Yesterday, I saw a tweet about Universal Subtitles, an open-source site to “make the work of subtitling and translating video simpler, more appealing, and, most of all, more collaborative.” The site lets you add captions, subtitles, or translations to videos online. (They say they work with Ogg, WebM, FLV, Youtube, Vimeo, Blip or Dailymotion.)
I’d been wanting to find out how to add captions to videos, the way I’d seen song translations done on Youtube. On La charrette pélagique, the blog I (infrequently) write in French, I’ve tried translating some French songs into English. The hard part there is that you can’t easily fit two translations side-by-side, so you end up alternating languages one verse or chorus at a time.
In addition, if you’re trying to understand spoken (or sung) language, I think it helps at times to be able to see the words in sync with the audio stream.

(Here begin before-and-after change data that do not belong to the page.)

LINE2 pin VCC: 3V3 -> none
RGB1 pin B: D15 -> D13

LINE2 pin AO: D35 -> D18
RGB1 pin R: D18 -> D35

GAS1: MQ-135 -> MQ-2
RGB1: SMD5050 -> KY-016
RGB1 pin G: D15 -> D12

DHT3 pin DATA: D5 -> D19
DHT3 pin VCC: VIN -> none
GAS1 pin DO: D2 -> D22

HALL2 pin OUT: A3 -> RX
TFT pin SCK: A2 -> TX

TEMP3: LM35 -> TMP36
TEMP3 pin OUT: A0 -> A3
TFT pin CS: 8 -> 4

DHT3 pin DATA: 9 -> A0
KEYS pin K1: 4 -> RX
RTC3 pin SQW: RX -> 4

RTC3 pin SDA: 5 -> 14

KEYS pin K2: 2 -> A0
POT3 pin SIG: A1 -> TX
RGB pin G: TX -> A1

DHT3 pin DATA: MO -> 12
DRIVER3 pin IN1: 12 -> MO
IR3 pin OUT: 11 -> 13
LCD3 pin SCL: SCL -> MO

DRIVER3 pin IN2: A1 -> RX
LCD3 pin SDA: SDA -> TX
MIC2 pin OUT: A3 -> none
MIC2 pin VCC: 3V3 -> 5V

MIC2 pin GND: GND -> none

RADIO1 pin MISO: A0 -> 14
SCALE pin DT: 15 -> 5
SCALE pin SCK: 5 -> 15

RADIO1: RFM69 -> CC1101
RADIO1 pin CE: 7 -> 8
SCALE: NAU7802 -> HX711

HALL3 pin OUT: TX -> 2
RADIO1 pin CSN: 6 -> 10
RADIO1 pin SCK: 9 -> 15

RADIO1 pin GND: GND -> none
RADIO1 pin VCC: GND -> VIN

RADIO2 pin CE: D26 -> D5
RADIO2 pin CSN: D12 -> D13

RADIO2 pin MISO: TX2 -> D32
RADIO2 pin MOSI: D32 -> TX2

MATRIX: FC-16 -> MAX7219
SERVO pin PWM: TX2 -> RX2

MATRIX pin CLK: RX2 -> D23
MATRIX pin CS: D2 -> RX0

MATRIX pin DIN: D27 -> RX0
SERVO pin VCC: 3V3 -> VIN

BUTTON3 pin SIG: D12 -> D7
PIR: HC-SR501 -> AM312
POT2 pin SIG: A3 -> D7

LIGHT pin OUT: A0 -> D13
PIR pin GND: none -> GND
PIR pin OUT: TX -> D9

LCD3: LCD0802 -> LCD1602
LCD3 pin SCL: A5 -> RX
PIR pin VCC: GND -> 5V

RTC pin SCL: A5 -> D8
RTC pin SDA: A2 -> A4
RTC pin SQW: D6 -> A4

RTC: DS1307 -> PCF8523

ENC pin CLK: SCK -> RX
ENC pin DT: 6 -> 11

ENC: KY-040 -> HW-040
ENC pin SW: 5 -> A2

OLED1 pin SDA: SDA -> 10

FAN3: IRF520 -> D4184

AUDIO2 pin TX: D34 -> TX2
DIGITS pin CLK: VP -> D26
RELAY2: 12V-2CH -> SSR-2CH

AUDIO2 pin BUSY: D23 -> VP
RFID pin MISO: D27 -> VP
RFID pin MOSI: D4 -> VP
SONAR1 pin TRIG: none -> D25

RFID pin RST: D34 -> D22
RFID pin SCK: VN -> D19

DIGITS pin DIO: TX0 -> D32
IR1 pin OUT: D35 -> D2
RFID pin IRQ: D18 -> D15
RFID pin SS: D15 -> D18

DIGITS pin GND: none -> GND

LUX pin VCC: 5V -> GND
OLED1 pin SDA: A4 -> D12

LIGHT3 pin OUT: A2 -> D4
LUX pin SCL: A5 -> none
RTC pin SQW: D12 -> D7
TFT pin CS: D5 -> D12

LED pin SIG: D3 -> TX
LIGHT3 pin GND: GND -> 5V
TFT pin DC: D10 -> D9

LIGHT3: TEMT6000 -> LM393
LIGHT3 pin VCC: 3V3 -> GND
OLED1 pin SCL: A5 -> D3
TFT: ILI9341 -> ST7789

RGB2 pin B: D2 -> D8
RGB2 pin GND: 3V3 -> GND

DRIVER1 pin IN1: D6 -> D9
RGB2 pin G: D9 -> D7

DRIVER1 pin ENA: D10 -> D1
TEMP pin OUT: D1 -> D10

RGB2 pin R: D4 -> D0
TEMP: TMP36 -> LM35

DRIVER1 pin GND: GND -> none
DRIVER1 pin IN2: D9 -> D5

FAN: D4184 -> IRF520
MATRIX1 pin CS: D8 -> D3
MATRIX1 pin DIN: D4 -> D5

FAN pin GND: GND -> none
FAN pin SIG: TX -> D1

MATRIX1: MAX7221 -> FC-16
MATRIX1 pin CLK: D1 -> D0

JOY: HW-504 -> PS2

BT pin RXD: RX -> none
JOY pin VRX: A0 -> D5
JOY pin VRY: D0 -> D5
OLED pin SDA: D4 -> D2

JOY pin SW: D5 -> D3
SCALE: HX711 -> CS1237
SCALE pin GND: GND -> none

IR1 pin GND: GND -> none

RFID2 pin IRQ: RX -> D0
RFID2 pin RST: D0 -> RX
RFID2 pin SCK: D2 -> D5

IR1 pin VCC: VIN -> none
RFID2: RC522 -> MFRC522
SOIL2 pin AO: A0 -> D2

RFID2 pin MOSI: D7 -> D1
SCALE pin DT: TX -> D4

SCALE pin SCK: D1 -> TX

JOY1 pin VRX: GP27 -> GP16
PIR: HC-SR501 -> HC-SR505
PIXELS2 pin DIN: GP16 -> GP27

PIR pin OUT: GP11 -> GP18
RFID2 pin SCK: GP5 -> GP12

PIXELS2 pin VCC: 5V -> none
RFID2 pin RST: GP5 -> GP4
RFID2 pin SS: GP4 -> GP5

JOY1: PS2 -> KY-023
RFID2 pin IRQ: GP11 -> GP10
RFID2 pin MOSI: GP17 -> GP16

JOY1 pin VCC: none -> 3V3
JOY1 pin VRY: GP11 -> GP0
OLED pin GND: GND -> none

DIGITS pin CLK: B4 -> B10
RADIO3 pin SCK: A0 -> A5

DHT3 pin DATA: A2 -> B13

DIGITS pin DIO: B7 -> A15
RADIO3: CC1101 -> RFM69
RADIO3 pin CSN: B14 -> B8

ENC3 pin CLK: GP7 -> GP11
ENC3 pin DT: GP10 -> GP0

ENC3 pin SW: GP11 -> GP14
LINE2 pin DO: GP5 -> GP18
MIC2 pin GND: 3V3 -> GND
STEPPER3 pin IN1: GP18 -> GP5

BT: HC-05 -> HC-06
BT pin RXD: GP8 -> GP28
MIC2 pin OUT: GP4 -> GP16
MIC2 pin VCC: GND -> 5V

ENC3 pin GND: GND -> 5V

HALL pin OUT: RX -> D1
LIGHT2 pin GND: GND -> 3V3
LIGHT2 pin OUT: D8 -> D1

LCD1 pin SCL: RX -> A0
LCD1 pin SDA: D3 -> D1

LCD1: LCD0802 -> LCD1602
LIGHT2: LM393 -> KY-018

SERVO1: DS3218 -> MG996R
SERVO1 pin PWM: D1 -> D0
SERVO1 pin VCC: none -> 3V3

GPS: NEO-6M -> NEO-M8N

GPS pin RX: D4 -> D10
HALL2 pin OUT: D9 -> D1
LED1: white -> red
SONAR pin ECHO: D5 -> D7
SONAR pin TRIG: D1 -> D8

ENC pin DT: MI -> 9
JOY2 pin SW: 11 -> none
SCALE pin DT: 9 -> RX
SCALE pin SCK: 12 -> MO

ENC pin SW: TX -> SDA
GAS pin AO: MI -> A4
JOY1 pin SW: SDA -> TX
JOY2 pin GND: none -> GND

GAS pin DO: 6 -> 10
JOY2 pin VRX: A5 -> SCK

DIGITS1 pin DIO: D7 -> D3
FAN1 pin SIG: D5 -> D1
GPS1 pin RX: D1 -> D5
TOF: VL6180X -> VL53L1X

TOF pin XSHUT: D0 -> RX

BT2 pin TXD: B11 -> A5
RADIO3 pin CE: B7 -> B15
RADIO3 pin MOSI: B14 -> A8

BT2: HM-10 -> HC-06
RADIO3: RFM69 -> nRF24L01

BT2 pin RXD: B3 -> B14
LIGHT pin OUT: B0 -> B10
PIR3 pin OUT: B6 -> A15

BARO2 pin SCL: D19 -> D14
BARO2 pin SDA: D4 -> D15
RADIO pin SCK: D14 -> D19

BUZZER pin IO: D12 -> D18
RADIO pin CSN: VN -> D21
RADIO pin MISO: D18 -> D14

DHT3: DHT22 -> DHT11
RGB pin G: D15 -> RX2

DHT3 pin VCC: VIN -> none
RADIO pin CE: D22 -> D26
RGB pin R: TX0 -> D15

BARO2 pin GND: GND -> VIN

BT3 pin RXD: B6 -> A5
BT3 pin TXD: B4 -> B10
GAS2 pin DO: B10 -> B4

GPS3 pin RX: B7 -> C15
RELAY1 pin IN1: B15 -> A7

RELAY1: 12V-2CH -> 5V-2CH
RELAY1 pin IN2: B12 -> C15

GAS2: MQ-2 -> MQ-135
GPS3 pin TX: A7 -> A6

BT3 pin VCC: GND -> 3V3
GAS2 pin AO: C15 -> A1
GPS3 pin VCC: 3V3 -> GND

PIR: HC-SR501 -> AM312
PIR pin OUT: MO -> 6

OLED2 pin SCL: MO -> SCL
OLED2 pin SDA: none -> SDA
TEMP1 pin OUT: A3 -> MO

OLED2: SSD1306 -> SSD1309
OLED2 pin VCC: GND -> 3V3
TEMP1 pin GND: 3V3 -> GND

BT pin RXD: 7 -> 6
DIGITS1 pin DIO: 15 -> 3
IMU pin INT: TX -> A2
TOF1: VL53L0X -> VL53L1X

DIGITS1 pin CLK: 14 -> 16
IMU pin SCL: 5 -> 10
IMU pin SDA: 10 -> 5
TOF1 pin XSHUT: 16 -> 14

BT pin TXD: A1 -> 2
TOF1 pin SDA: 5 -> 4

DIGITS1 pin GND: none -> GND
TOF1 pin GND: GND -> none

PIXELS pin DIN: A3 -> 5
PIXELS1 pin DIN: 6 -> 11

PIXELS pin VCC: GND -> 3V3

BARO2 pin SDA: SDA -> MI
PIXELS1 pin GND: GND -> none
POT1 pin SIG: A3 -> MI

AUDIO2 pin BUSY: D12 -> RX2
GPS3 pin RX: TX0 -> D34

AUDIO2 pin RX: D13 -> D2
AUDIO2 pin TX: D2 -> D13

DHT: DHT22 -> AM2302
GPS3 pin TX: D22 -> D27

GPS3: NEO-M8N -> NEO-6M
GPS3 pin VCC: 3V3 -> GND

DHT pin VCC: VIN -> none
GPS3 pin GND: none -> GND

So, for a good part of yesterday afternoon and this morning, I used Universal Subtitles to create both an English translation and a French transcription of La berceuse (“The Lullaby”) by the French singer Bénabar (Wikipedia bio in English, French; French-language website).
(If you’re the parent of little kids, or know people who are, I think you’ll enjoy Bénabar’s take on lullabies.)
I haven’t figured out how to embed the subtitled version here, so if you’re curious:
- Click this link: La Berceuse
- Below the video, choose the language for the subtitles (“original” [meaning French] or English)
- Play.
Universal Subtitles is a collaborative effort, which means someone else can come along to edit my French-language transcript (I have my doubts about a word here and there), my English translation, or my synchronization. For myself, I wish there were a way to save my own version–to keep it as I made it, for my own purposes–but that’s a minor point.
What’s more important is the immediate usefulness of this tool.